On 2017-05-29 05:48, James Propp wrote:
Can a square-tiling of the plane, like a square-tiling of a square, be converted into an electrical network (a la Brooks, Smith, Stone, and Tutte)? That might give a picture that would be suggestive of a different name than "bathroom floor tiling".
Incidentally, I've always thought that the tiling of the plane by squares and octagons was the "bathroom floor tiling":
The tiles of the MIT AI Lab bathroom were just squares, randomly dark and light. I remember because, as I looked at them, they'd spontaneously run a couple of Life generations, so long had I spent watching the CRT. Strangely, the dark ones were 1 and the light ones 0. Maybe the dark ones were sparser? --rwg
https://www.houzz.com/photos/48092404/Victorian-Octagon-With-White-Dot-Porce...
Jim Propp
On Sun, May 28, 2017 at 7:24 PM, Fred Lunnon <fred.lunnon@gmail.com>
wrote:
As on page 494 of the handy 900-page http://paulbourke.net/dataformats/postscript/psref.pdf for instance.
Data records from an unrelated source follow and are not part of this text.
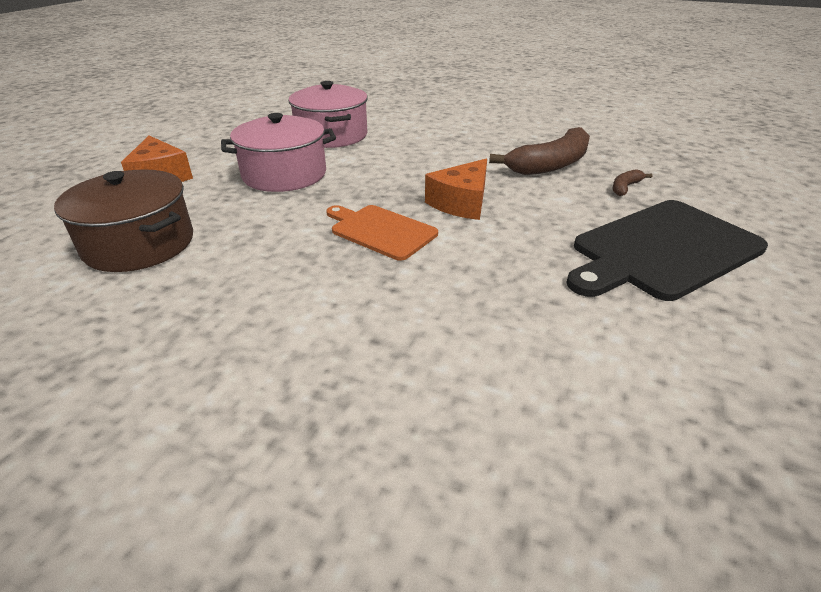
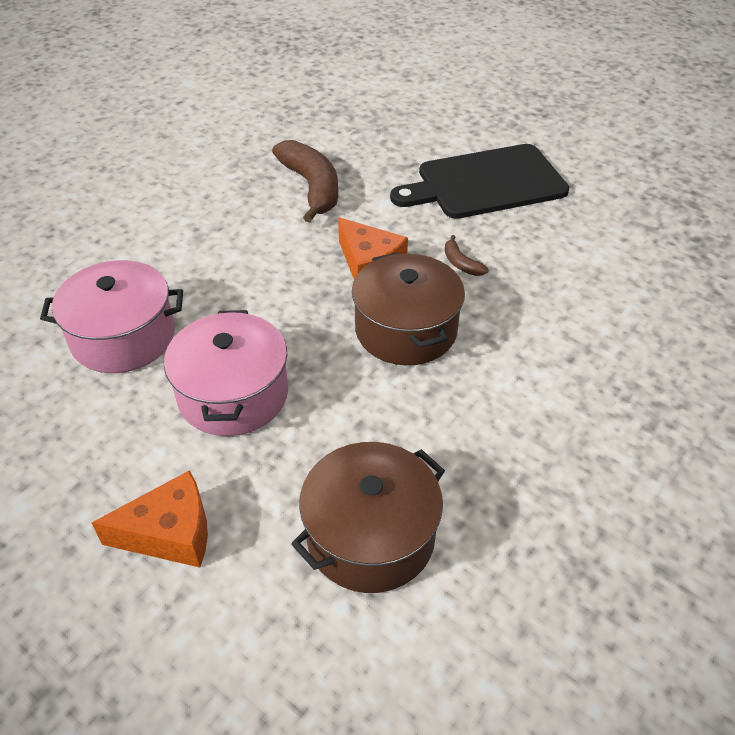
camera: 75 degrees left, 10 degrees up
(380, 231) = (406, 330): orange cutting board -> brown pot
(625, 187) = (379, 163): brown banana -> brown banana (461, 263)
(662, 250) = (485, 183): black cutting board -> black cutting board turned 90 degrees clockwise

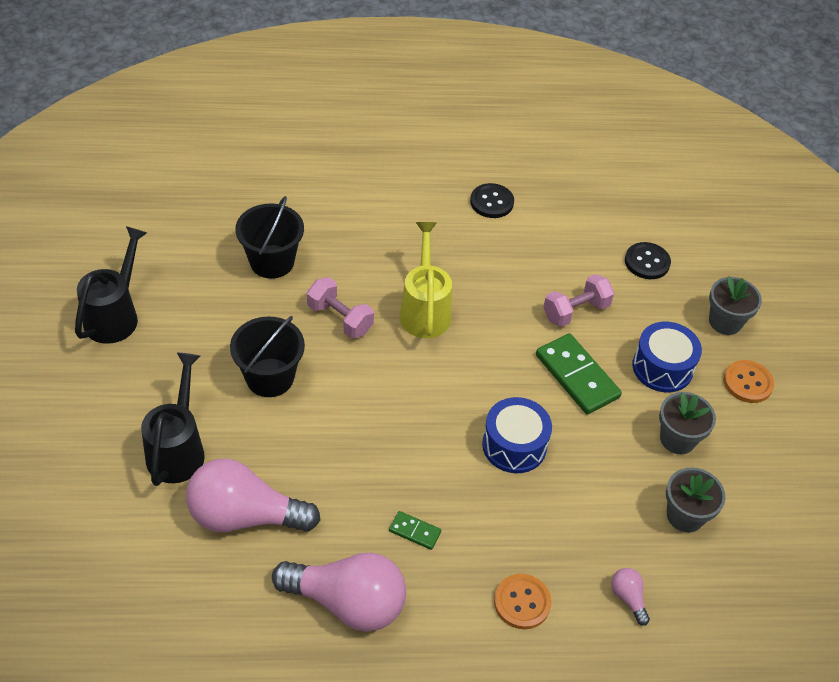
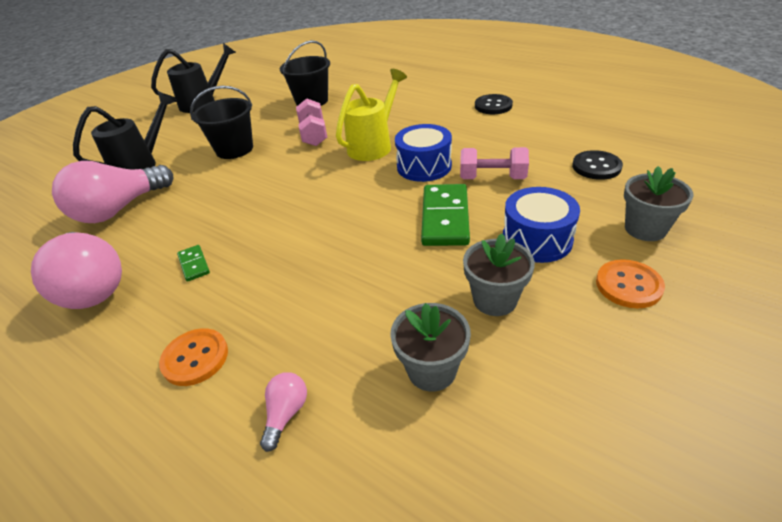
camera: 45 degrees right, 10 degrees down
(245, 516) = (119, 209): pink light bulb -> pink light bulb turned 90 degrees counterclockwise
(514, 445) = (336, 242): blue drum -> blue drum (424, 166)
I cannot honestly pretend that "PostScript type 10 halftone dictionary" constitutes a great improvement on "bathroom floor tiling".
Where are the ancient Greeks, the Moors (Moroccan, not Yorkshire), the Alhambra when we need them?
WFL
On 5/28/17, Mike Speciner <ms@alum.mit.edu> wrote:
This reminds me of PostScript's type 10 halftone dictionaries. In ancient history, when I was implementing halftones in firmware, I realized that any rational-tangent halftone could be represented by a single orthogonal rectangle of values that repeated horizontally but
offset vertically. Later, PostScript 3 appeared with type 10 halftone dictionaries, defined by two orthogonal squares tiling the plane. It took me a little while to realize that these approaches are equivalent. (Halftones are normally defined by a single square of values with some arbitrary angle to the coordinate axes. When the angle has a rational tangent, we can get either of the above techniques.)
I guess I didn't answer your question.
--ms
On 28-May-17 11:13, Fred Lunnon wrote:
A well-known tiling of the plane employs offset square tiles of two sizes. See the example below using tiles of 2 and 3 units, somewhat perturbed on this occasion by proportional spacing rather than incompetent home improvement skills.
[ * * * * * * * *
] [ * * * * * * * *
] [ * * * * * * * *
] [ * * * * * * * * ] [ * * * * * * * * ] [ * * * * * * * *
] [ * * * * * * * * ] [ * * * * * * * *
] [ * * * * * * * * ] [ * * * * * * * * ] [ * * * * * * * *
] [ * * * * * * * *
] [ * * * * * * * *
] [ * * * * * * * *
was * * * * * * * * *
]
I can't resist remarking that such diagrams provide a particularly elegant demonstration of Pythagoras' theorem, apparent when the period along a horizontal axis is calculated.
A particularly humiliating programming exercise involves generating a matrix in which unoccupied cells above are represented by 0 and asterisked cells by +1 or -1 , chosen to satisfy the local constraints on an integer number wall (frame theorems).
But all that's completely irrelevant to my purpose, which is simply to enquire if these tilings have an established name --- preferably one rather more euphonious than my current nomenclature: The bathroom floor tiling!